既存の連載と新規連載の執筆の息抜きで短編が出来上がってしまった。何故だ……!?

ーーーーー

2020.08.04日間 異世界恋愛42位!

2020.08.05日間 異世界恋愛11位!

2020.08.06日間 異世界恋愛8位!

ありがとうございます!


「アイリーン・コンラッド!私はこの時をもって、お前との婚約を破棄し、ジュリア・オデットと婚約する!」


公爵家嫡男のウィリアム・シンフォニアは学園の中庭で婚約者である侯爵令嬢のアイリーン・コンラッドとの婚約破棄を宣言した。


午後の授業が早くに終わり、帰宅前に学園の中庭で友人達とお茶を楽しんでいたところ、婚約者であるウィリアムがジュリアと呼ばれる少女と友人を連れ立ってアイリーンのもとを訪ね婚約を破棄し、腕に抱きついているピンクブロンドで空色の瞳を持つ少女と婚約すると宣言したのだ。

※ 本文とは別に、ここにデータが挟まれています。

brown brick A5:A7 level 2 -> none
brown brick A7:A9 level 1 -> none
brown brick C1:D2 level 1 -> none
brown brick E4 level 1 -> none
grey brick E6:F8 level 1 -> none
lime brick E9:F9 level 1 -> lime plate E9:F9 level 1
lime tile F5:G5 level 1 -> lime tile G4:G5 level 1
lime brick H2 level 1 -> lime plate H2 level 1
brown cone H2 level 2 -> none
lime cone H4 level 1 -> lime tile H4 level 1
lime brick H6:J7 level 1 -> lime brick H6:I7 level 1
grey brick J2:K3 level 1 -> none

男爵の庶子で引き取られた少女が一年前に貴族のマナーもそこそこに学園へ編入し、数多の男子生徒を手玉に取っているという噂が女子生徒の間で流れていた。


市井の色町の女性がよく使う方法で年頃の男の気を引き、庇護欲を唆る見た目を利用して取り入っているようで、貴族らしくない振る舞い、婚約者のいる男性に対してのボディタッチに上目遣いで潤んだ瞳でのお強請りが男心をくすぐると専らの噂だ。


貴族令嬢が出来ないことを無知という武器を振りかざし、護らせる対象と誤認させて取り入る手慣れた女の手口。

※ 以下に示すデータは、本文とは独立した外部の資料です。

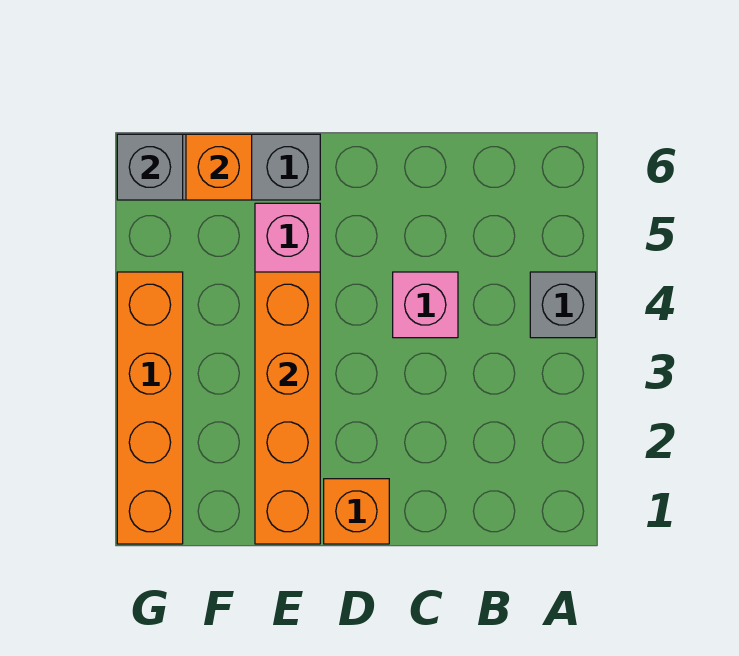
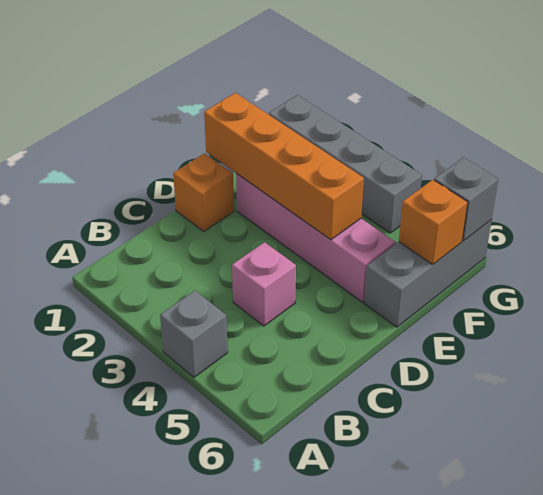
orange brick G1:G4 level 1 -> grey brick G1:G4 level 1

実際に、伯爵や侯爵を継ぐ予定だった男子生徒が籠絡され、婚約者と不仲になり解消に至ったケースがある。その時には、次男がいれば婚約者を挿げ替えるなどして、家同士、醜聞になる話を穏便に済ませるなどしていた。

穏便にすまないケースも多々あるが。


穏便に済ませる事ができていたのは、婚約解消に至るまで人目につくこともなく、今回のように大勢の生徒が残る学園で大声で宣言する事がなかったからだ。


そのような噂話を聞いていたアイリーンは他人事のように受け取っていたが、まさか自分が、誰よりも醜聞になるような状態で婚約を破棄されるなんて思いもしなかった。

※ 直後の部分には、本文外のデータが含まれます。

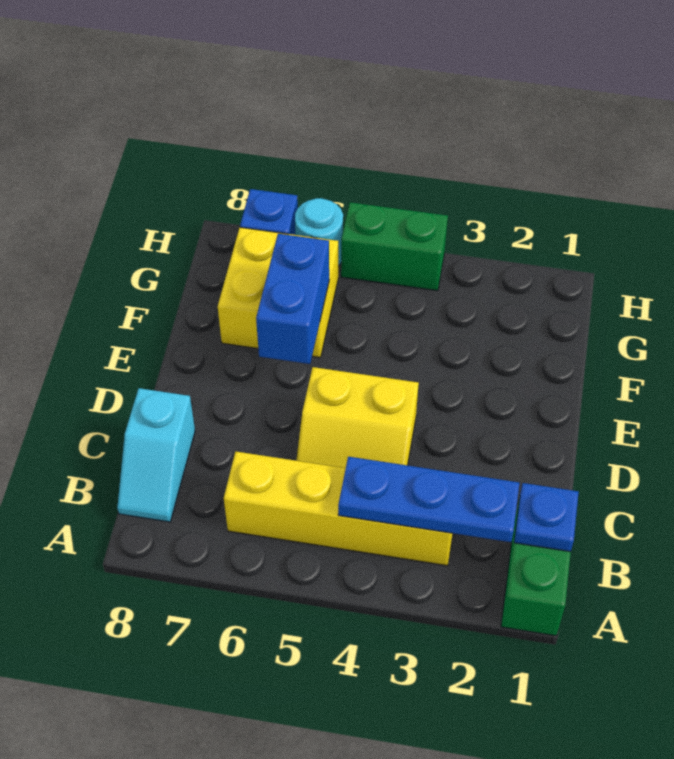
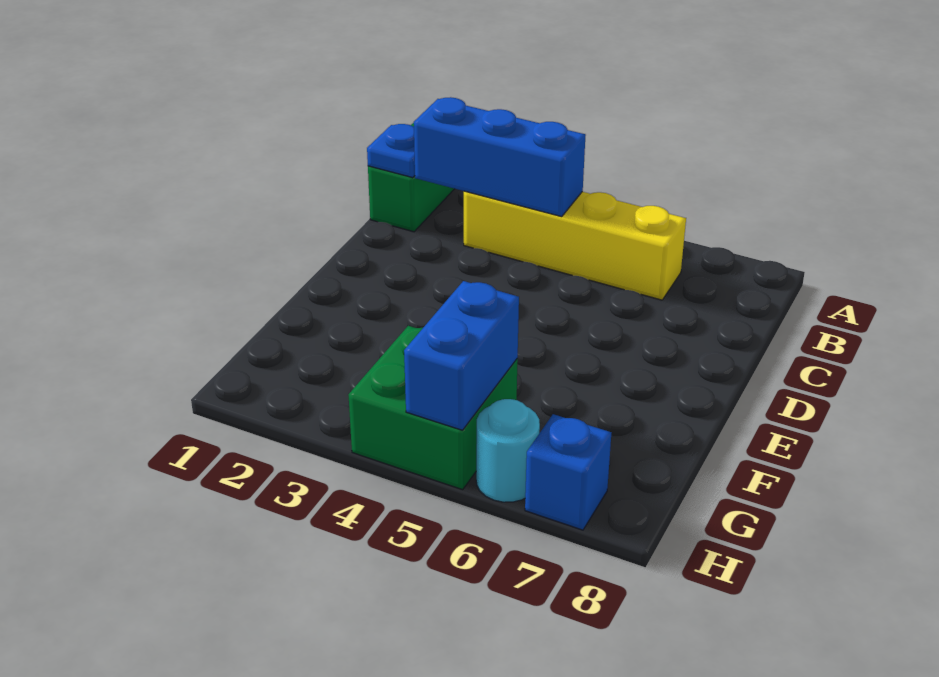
blue plate B2:B4 level 2 -> blue brick B2:B4 level 2
cyan slope B8:C8 level 1 top C -> none
yellow slope C4:D5 level 1 top D -> none
blue brick E6:F6 level 2 -> blue brick G5:H5 level 2
yellow brick F6:G7 level 1 -> none
green brick H4:H5 level 1 -> green brick G4:H5 level 1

(婚約者がいながら他の女と仲良くしておいて婚約破棄だなんて失礼なことしかできないのかしら。こんな男が次期公爵だなんて……本当、顔以外は取り柄がないのね)


と、アイリーンはウィリアムに気づかれぬようため息を吐く。


次期公爵となるウィリアムの能力が乏しいと公爵夫妻は危惧していた。弟に家督を継がせることを考えてはいたが、五歳下の弟を指名することで兄弟間が不仲になり領地内で問題を起こし足を引っ張り面倒ごとを起こす事が想定されたので、幼い頃から才女と噂になっていたアイリーンを婚約者に据え領地経営を任せる予定だった。


「理由を……お伺いしても?」


目を伏せて落ち込んでいると見えるように……正面から見るのではなく、上目遣いで……悲しそうにウィリアムを見つめる。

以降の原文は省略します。